Lunch: In any given city in Japan, you can often find some of the best food served inside train complexes. This is not a trend that translates to Britain or, for that matter, London. If anyone can find good, well-priced food in Euston we’ll give them a medal. However, at St Pancras, commuters can actually get themselves a decent, quasi-affordable ramen at Kineya Mugimaru

Drinks: In Whitechapel, if you’ve grown tired of watching bands half your age play at The George Tavern you can always pop into The Hungerford Arms, where you’ll probably be the youngest person there (yes, even you!). This is a pub’s pub, straightforward and unpretentious. Upon entering you might trick yourself into thinking it’s a depressing place, but it’s not; you’re just a depressive person. Once you’ve necked a few cheap Stellas, the space will open up. 

Quench thirst, not hunger at the Hungerford. Photo: Flickr / Duncan Cumming)

Dinner: In keeping with our Japanese theme, by far the best value sushi in the capital can be found at Eat Tokyo. There are six outlets dotted around the city in Covent Garden, Holborn, Notting Hill, Soho, Hammersmith and Golders Green. Best to go with a large group as sushi becomes less expensive the more people are eating it for some reason. Well, at Eat Tokyo it does. 

Later: We don’t have a specific location for this one, as we don’t want to give the game away. But walk around the Walworth area late at night — if you spot an open basement corridor with Columbian music wafting up the stairs, congratulations! You may have discovered a sapo bar. These places have — let’s call them ‘creative’ — licensing arrangements, but they’re brilliant, open extremely late, and the only places in London you can play sapo, a Columbian disc throwing game. Be respectful, pay for a drink or two immediately and wait patiently for your turn to play. 


Our favourite reads

London calling: How foreign money is fuelling English football’s southward shift — Matt Slater, The Athletic 

English football’s north/south divide has very little to do with geography, and everything to do with the flow of cash, argues Matt Slater in this Athletic investigation. A new wave of international investors who all want easy access to Heathrow is reshaping the map further. The result? A London-centric footy boom.  

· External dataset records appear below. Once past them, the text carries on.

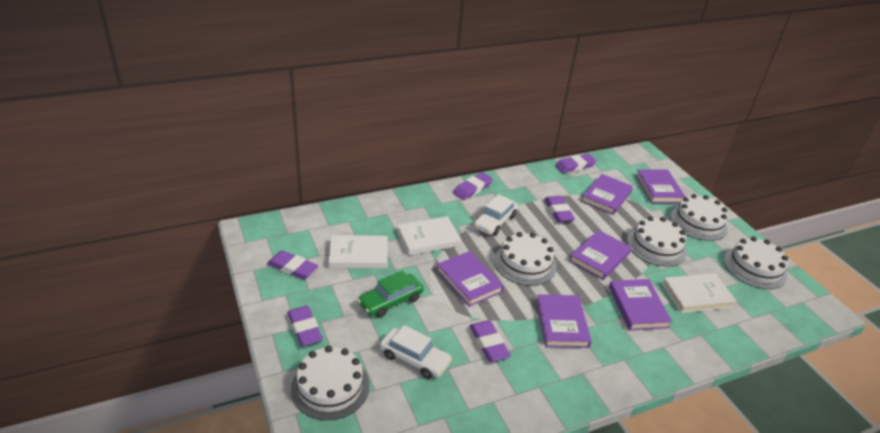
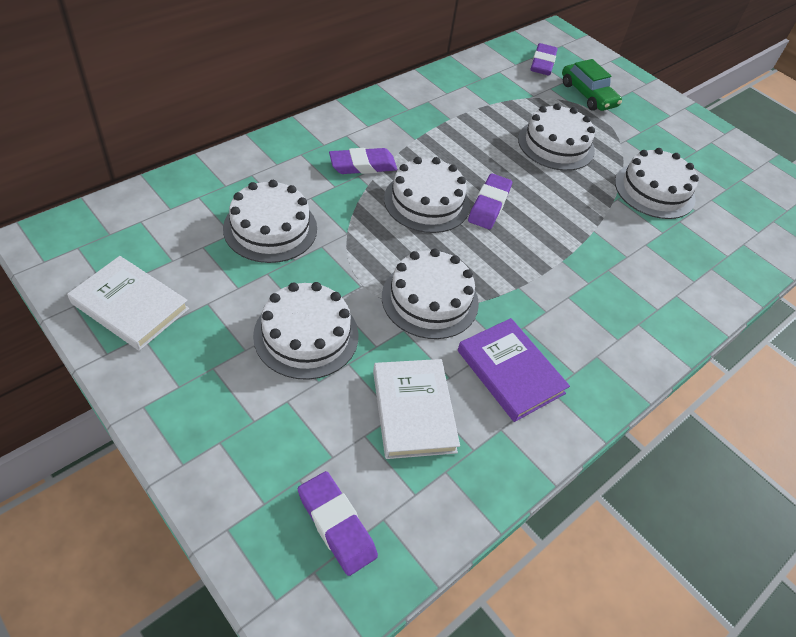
purple book: 6 -> 1
purple eraser: 6 -> 4
white book: 3 -> 2
white cake: 5 -> 6
white car: 2 -> 0

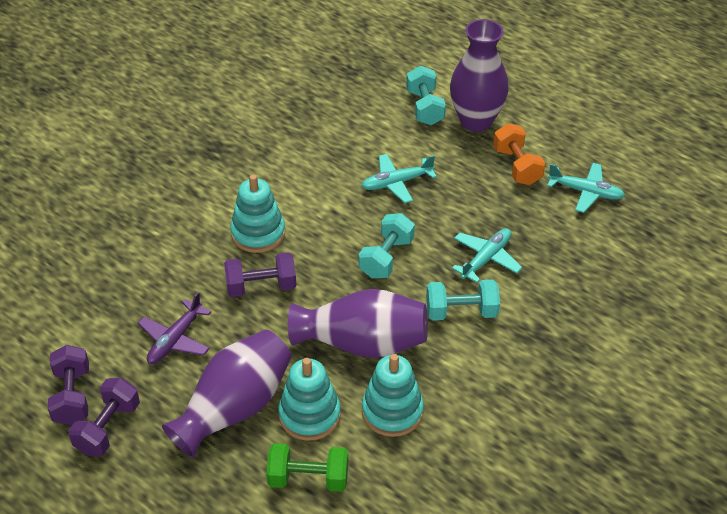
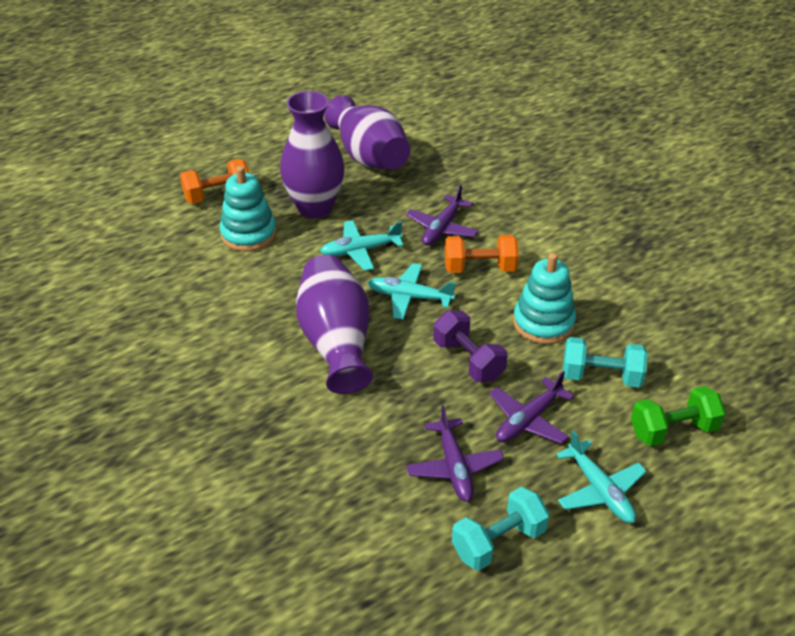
orange dumbbell: 1 -> 2
purple dumbbell: 3 -> 1
purple plane: 1 -> 3
turquoise dumbbell: 3 -> 2
turquoise stacking toy: 3 -> 2

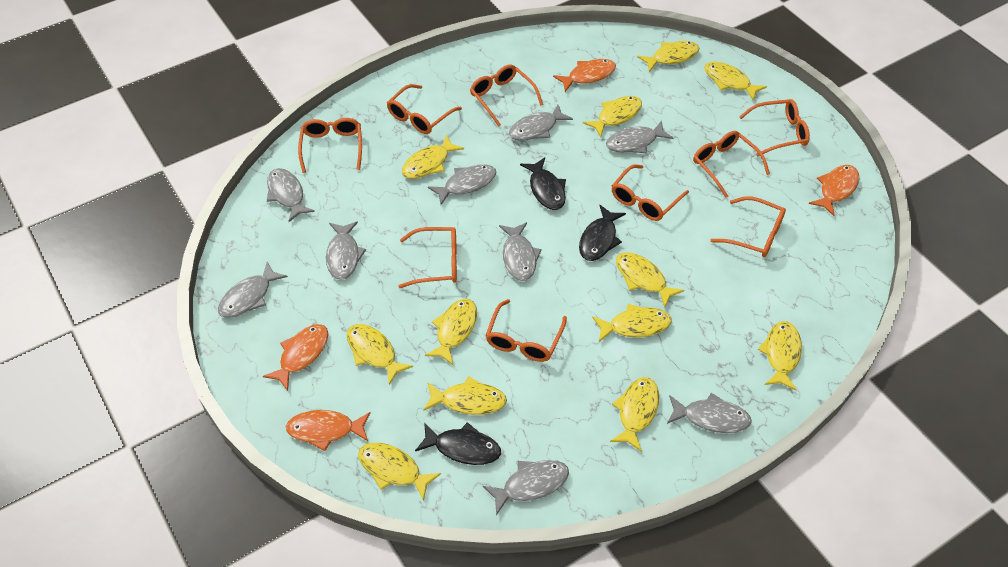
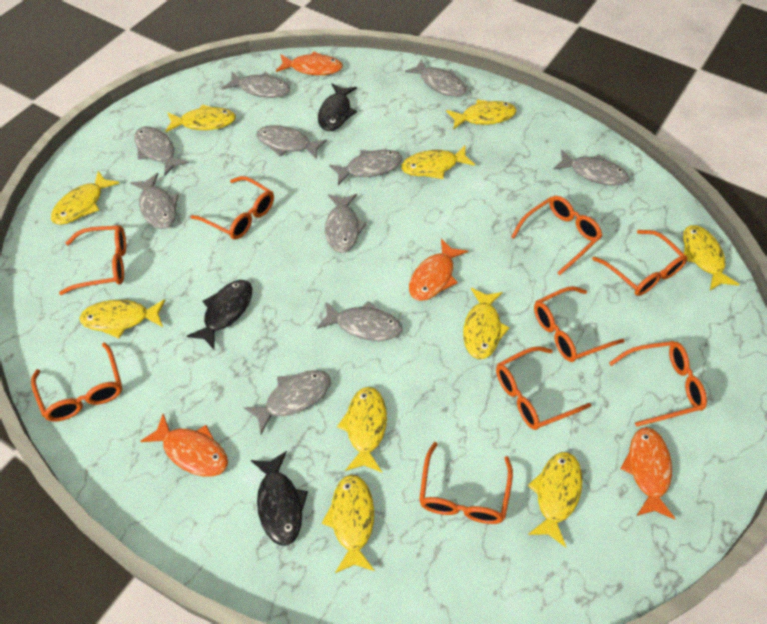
grey fish: 9 -> 10
yellow fish: 12 -> 10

Crownland: what does the King own in London? — John Lubbock, London Spy

London Spy mapped all of the King’s massive property empire in London, including The Oval Cricket Ground, dozens of pubs, blocks of flats and offices housing everyone from Macmillan Cancer Support to the Metropolitan Police and The Economist newspaper. It’s easy to forget the influence, power and wealth held by landed aristocratic elites in our country, especially in cities like London rather than the rural countryside. Pieces like this help reshape how you see the capital. 

A royal leasehold, squire? Photo: Wikimedia Commons

To Do List

📚 The price of pints has risen and the length of hangovers has increased. Swap the traditional pub crawl for a trail of independent bookshops this weekend, with the annual London Bookshop Crawl. There’s a wait list for group tours but you can plan your own with the self-guided programme — plus there’s a whole host of events accompanying the main attraction (bonus: alternative Valentine’s weekend sorted for both couples and singles). 

🎶 The Barbican Center is hosting a new season, Concrete Garden, which kicked off last Thursday. This takes inspiration from a recent major show exploring the work of Noah Davis, “an American artist whose work celebrated the power of art to elevate the everyday”. Jazz pianist, Jason Moran, will perform a tribute to Davis with a concert “inspired by one of his canvases”.